Pitch deck tips - 3. Common Mistakes
In the 3rd of our series of mini blogs, we wanted to explore some of the key things you need to know before creating your pitch deck to set you up for success and avoid the dreaded investor delete button.
In blogs 1 & 2 we’ve covered investors' perspectives & how to achieve the goals of your pitch deck. This post is focused on avoiding the coming mistakes that we see time and time again and how they are easily avoided by following our simple top tips below.
Most mistakes happen simply through inexperience or a big rush to get something out the door and in people's inboxes. Inexperience can be easily fixed with the advice below, whereas impatience needs a big deep breath and an understanding that these mistakes will stop your outreach progress dead in the water, so, take some time to review and check that the below aren’t issues sat starring you in the face when you review your current deck.
In this post, we discuss the common mistakes that apply to a large majority of early decks and will too often result in them not passing the critical 30 second skim read, the important 2-3 minute review and worse still not pass that biggest barrier to overcome of getting that important first meeting.
Let's dive in!
1. Making the pitch more than 15 slides long
Some startup founders make the mistake of presenting a pitch deck that is longer than 15 slides. This won't work because investors have a short attention span and a busy schedule to attend to, it's too much information for them to digest and is overkill. Despite the desire to cram in all the perceived “really important juicy stuff”, there is no need. Less is more when it comes to an opening intro.
“Investors have a notoriously short attention span.” - Tony Conrad, Co-Founder and CEO of about.com
2. Having an unprofessional look and feel:
With the amount of free or cheap online templates there is no excuse for an unprofessional look and feel. Your deck represents you and your business, so you need to put in some effort to ensure it is presentable and won’t turn someone off the second they click open and a scruffy powerpoint, with dodgy design and layout hits them between the eyes. Thats the wrong type of impact to make! The common issues for deck design are:
- Inconsistent fonts
- Low-quality illustrations
- Range of different font sizes
- Unclear titles for each slide
- Inconsistent layout
- Overwhelming tables of data
- Complex charts
- Too much detail and small text to each slide.
The list goes on, but don’t let some basic presentation skills ruin your chances before they’ve even read anything.

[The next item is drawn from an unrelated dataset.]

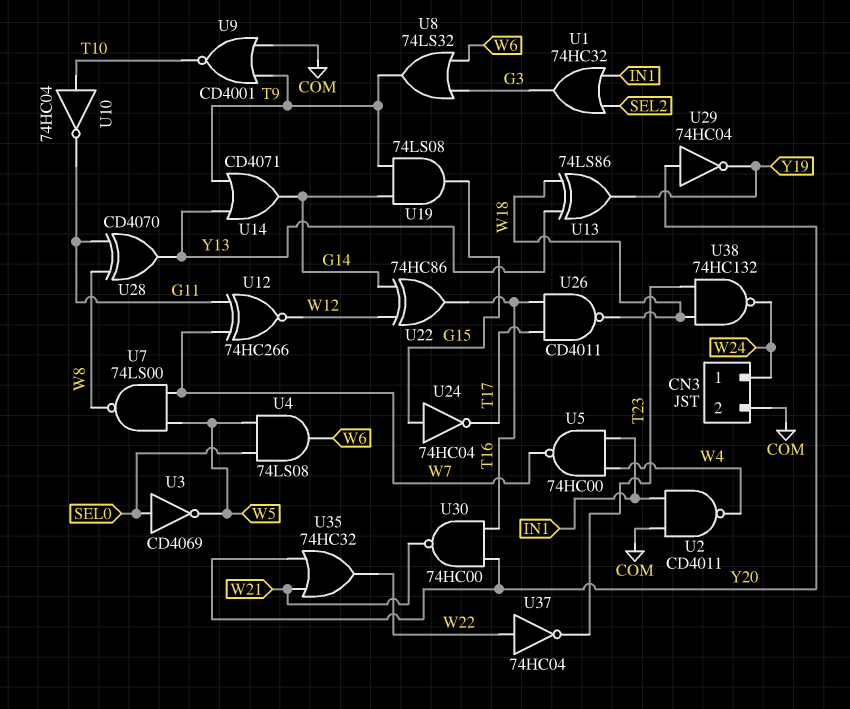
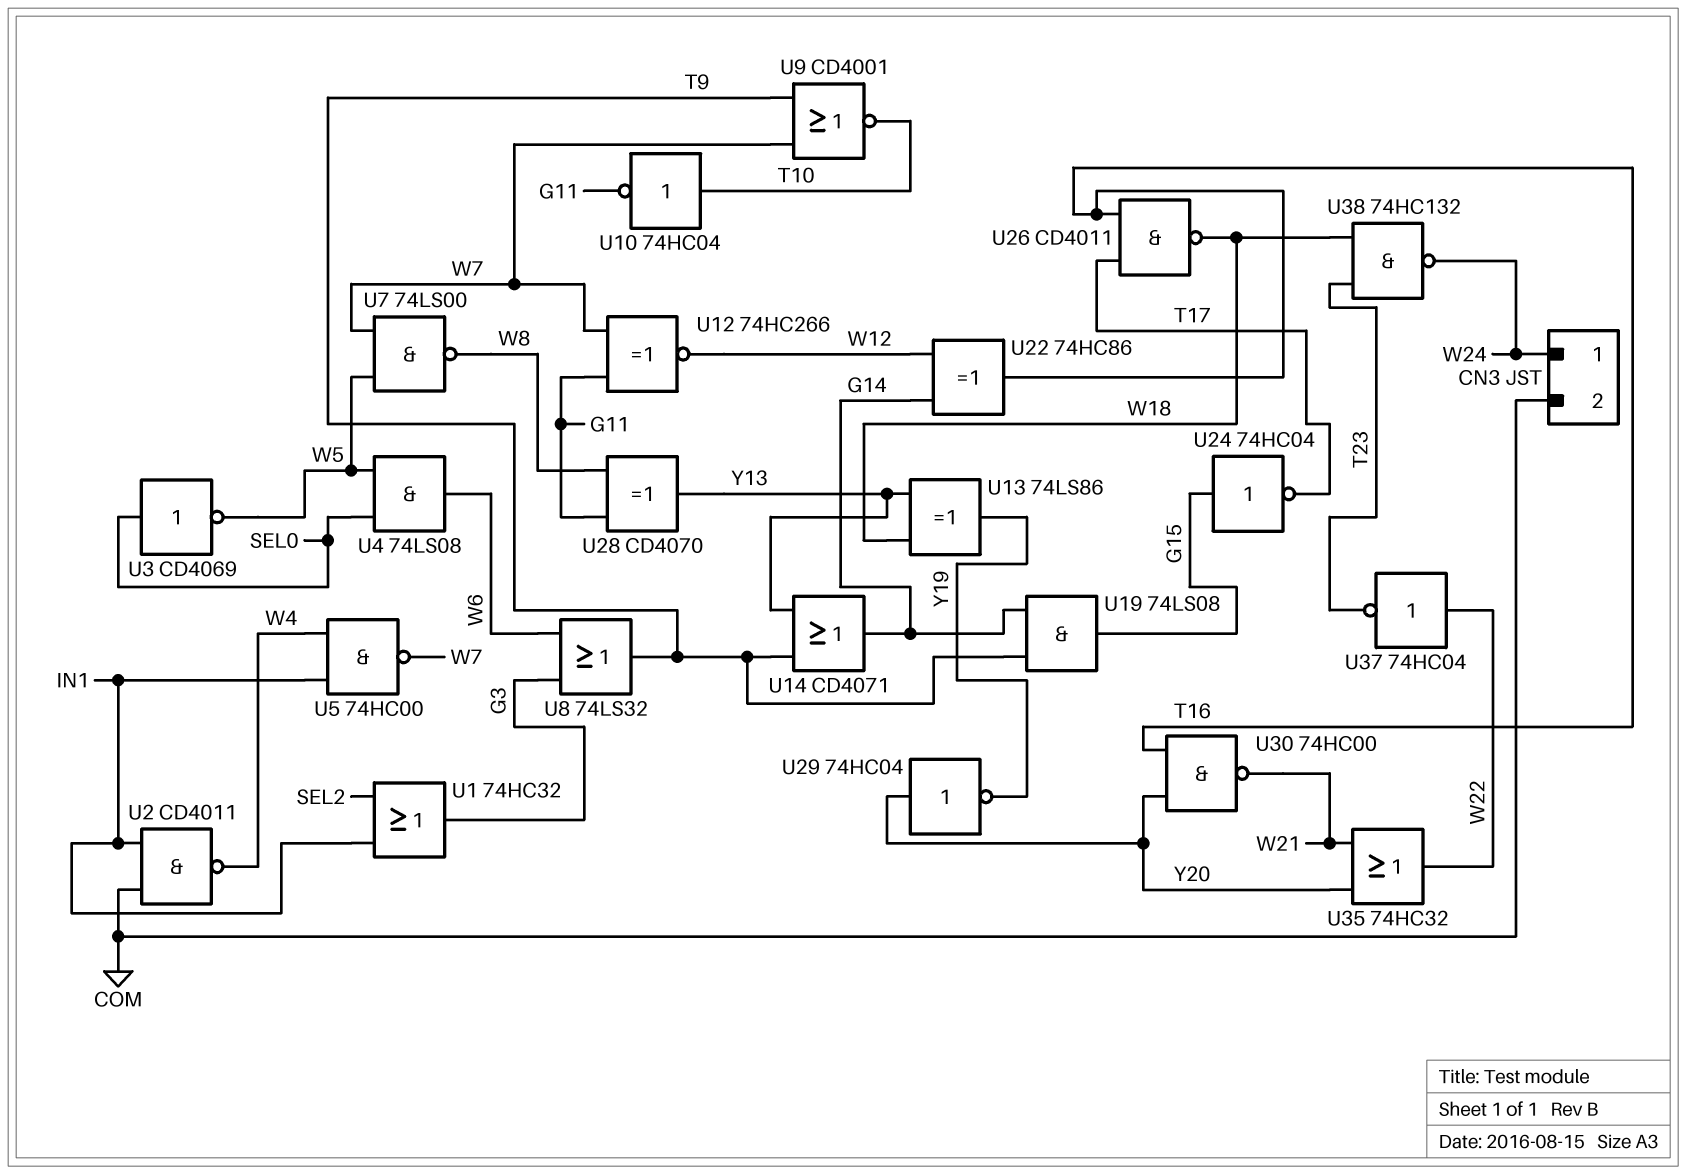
U9: NOR CD4001 (in COM, in T9, out T10) -> NOR CD4001 (in T9, in W7, out T10)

3. Failing to include all important areas:
All pitch decks should be unique in design, order and content, it's your personality and business after all. But there are some key key slides you need to provide so an investor is able to get the key takeaways they need. Some investors will look for every one of these, some may just head straight to the financials first, whilst others may step through in their own order. However you can’t omit these key slides from seasoned investors as you are creating a friction point by not allowing them to answer some of their standard initial information needs:
- Company Summary
- The Problem
- The Solution
- The Team
- The Competition
- The Market
- The Product
- The Competition
These are the established slides for a reason, so ensure you have strong content for each.
4. Showing unimpressive or unbelievable financial projections:
Figures flatter than a cold cappuccino or hockey stick heroes with huge revenue projections will turn off an investor rapidly. Firstly it's important to understand what an investor wants, each investor is different, so you should be sending in your financials to investors that match your businesses aspirations.
Sending projections showing around £5m revenue in 5 years to a VC is as much use as a chocolate teapot. You need to understand what will be of interest to that specific investor, do they want realistic and conservative or do they want unicorn roller coasters?
Whichever camp your model falls in you need to ensure that you don’t make unrealistic assumptions in your estimates, such as how you can achieve a 10x increase in revenue while only increasing operations and marketing costs by a factor of two.
Step back, assess your models viability and consider are these numbers going to get them interested, hysterical or just bored?
5. Stating there isn’t any competition
Instead of including the competitive landscape, how their product, technology, and marketing are better than competitors, they tell investors that they have no competition.
“There are a handful of red flags that turn off investors. One of them is when the CEO of a startup says, "We have no competitors. No one else has thought about this, we are the first ones!." - Alex Iskold, Founder 1k project.org|Managing Partner 2048 Ventures
This shows huge naivety and will immediately raise concerns that you either don’t know your market or are ignorant to the fellow sector competitors. If you can’t compare your strengths & weaknesses against others in your space, then how can you demonstrate effective barriers to entry, how your USP rates against the rest and importantly is there even a commercial opportunity for your offering?
Avoid common mistakes when creating a pitch deck
To summarise, there are many common mistakes when creating a pitch deck to secure investment. You should focus on making it less than 15 slides and spend time to make it look professional. If you then include the core areas all good decks have and make sure your financials are appropriate to the investor then you are ticking the right boxes. Then finally, always be aware of your competition so you can demonstrate where you sit in the market and how you can find your niche. Dodge this common pitch deck issues and you’re one step closer to gaining those first investor meetings!